In C/C++ I would do this sort of thing:

    A* pA = GetOjectGivenID(12345);  B* pB;
    BIterator iter(pA);

    while ((pB = iter.Next()) != 0) {  assert(pB->pOwner == pA); }

That's simple enough.  I'm trying to achieve the same effect using virtual tables,
each of which follow this basic pattern:

    create table A(OID integer primary key, Owner integer, Attr1 integer, Attr text, ...) without rowid;

That is, the first column of every table is OID, the object ID.  For most of the tables, there's also a column called Owner and maybe other columns that act as foreign keys, too.  (I haven't actually
gone to the trouble to denote the columns are foreign keys just yet.)

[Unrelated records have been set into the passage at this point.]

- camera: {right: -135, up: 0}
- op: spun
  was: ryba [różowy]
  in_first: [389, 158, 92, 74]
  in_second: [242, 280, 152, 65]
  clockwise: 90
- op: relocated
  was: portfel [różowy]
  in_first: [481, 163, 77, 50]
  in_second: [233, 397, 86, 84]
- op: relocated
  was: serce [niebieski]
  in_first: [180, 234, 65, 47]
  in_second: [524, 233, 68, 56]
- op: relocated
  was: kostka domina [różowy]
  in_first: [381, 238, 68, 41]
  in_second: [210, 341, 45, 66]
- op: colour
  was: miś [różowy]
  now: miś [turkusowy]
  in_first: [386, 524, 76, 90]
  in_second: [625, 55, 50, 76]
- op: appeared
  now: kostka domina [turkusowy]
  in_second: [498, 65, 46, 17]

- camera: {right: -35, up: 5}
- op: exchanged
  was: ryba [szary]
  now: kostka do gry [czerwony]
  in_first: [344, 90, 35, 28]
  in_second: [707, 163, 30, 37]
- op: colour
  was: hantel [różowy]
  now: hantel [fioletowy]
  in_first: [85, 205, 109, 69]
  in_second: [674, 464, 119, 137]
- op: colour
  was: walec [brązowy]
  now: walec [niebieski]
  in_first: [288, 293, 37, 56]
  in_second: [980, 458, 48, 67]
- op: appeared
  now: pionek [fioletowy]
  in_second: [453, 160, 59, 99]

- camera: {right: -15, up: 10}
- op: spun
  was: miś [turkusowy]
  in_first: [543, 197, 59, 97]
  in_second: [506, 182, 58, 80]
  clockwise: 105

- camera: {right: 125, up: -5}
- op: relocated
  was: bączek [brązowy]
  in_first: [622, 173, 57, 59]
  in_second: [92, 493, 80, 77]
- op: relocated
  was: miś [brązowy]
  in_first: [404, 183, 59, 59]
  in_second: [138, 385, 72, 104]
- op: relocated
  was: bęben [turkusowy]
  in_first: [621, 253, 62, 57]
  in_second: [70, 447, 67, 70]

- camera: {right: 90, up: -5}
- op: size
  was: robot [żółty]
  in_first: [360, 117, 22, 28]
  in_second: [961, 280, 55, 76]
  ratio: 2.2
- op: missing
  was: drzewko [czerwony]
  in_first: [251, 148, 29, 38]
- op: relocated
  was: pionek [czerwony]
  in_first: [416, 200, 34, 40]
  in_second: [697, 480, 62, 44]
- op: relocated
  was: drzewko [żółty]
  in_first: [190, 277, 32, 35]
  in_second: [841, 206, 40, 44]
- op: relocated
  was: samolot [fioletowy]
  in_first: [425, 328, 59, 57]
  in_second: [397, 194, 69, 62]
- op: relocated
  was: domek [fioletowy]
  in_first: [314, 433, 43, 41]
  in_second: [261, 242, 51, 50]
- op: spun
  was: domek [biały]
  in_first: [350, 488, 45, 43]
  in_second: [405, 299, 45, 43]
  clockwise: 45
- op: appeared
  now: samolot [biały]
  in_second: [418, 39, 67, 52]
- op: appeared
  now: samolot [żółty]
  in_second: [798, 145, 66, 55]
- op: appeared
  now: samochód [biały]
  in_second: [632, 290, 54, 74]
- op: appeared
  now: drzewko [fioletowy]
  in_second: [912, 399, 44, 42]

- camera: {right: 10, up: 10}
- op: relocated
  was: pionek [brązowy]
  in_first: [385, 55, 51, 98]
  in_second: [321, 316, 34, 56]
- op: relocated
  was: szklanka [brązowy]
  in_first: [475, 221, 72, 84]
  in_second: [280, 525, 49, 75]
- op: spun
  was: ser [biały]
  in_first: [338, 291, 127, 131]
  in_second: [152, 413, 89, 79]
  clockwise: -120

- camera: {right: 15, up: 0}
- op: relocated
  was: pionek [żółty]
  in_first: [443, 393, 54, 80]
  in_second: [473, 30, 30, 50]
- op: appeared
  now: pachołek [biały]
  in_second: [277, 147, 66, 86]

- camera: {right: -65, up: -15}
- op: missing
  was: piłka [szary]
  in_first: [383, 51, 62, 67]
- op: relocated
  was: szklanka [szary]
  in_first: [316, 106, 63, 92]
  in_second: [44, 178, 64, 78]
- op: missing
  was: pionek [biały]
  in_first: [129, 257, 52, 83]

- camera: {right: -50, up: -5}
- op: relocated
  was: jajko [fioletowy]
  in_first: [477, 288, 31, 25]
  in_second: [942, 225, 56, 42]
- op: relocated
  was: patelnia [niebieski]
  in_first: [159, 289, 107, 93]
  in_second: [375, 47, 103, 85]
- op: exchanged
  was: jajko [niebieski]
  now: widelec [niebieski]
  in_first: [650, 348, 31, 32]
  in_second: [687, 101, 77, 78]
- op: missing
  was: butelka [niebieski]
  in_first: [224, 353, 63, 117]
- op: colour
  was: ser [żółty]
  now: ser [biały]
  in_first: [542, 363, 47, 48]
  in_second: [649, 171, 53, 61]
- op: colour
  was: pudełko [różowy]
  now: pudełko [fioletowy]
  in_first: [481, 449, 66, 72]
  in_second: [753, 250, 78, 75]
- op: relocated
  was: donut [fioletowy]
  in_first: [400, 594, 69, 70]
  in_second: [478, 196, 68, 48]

Everything works when I have just a single table with SQL like this: select * from A where A.OID == 12345; The statement will walk through all of the rows.  Behind the scenes, a C++ iterator is
doing all of the work.

I'm struggling with joins.  This statement doesn't work in my application:
    select * from A join B on A.OID == B.Owner where A.OID == 12345;

The xBestIndex function is called a couple of times if this is the first time the table has been defined.  (xBestIndex is called fewer times if the table has been seen before.  I'm guessing sqlite is caching some info.)  When the xFilter function is called, it's being handed the virtual table for B, not A.  Because there's no object ID to act as the iterator's source, the xFilter function ends in failure. I'm struggling to find aConstraintUsage settings that will cause A, the left-hand
table in my mental model, to be presented before B.

I'm setting the estimated number of rows correctly, I think.  I think the
argvIndex values are being set correctly, too, I think.  At least sqlite isn't complaining
about malformed expressions.  But, something is missing.

I spent some time looking at other examples but most of them seem to use
other tables within sqlite to hold the data vs. objects in memory. I did stumble across https://osquery.io/  yesterday, which looks interesting and useful.  It's also somewhat complex and I haven't delved into its xBestIndex/xFilter implementations
just yet.

I think I'd benefit from looking at any application that uses C/C++ objects
in memory plus iterators to traverse objects in a tree/graph/mesh/etc.  Can
anyone point out projects like this?

I think I'd also benefit with documentation that shows more of what's happening behind the scenes with xBestIndex/xFilter.  Can anyone point me to documentation that is more detailed?  I've looked at the sqlite docs, Jay Kreibich's book& Mike Owens
book and "Query Anything" documentation.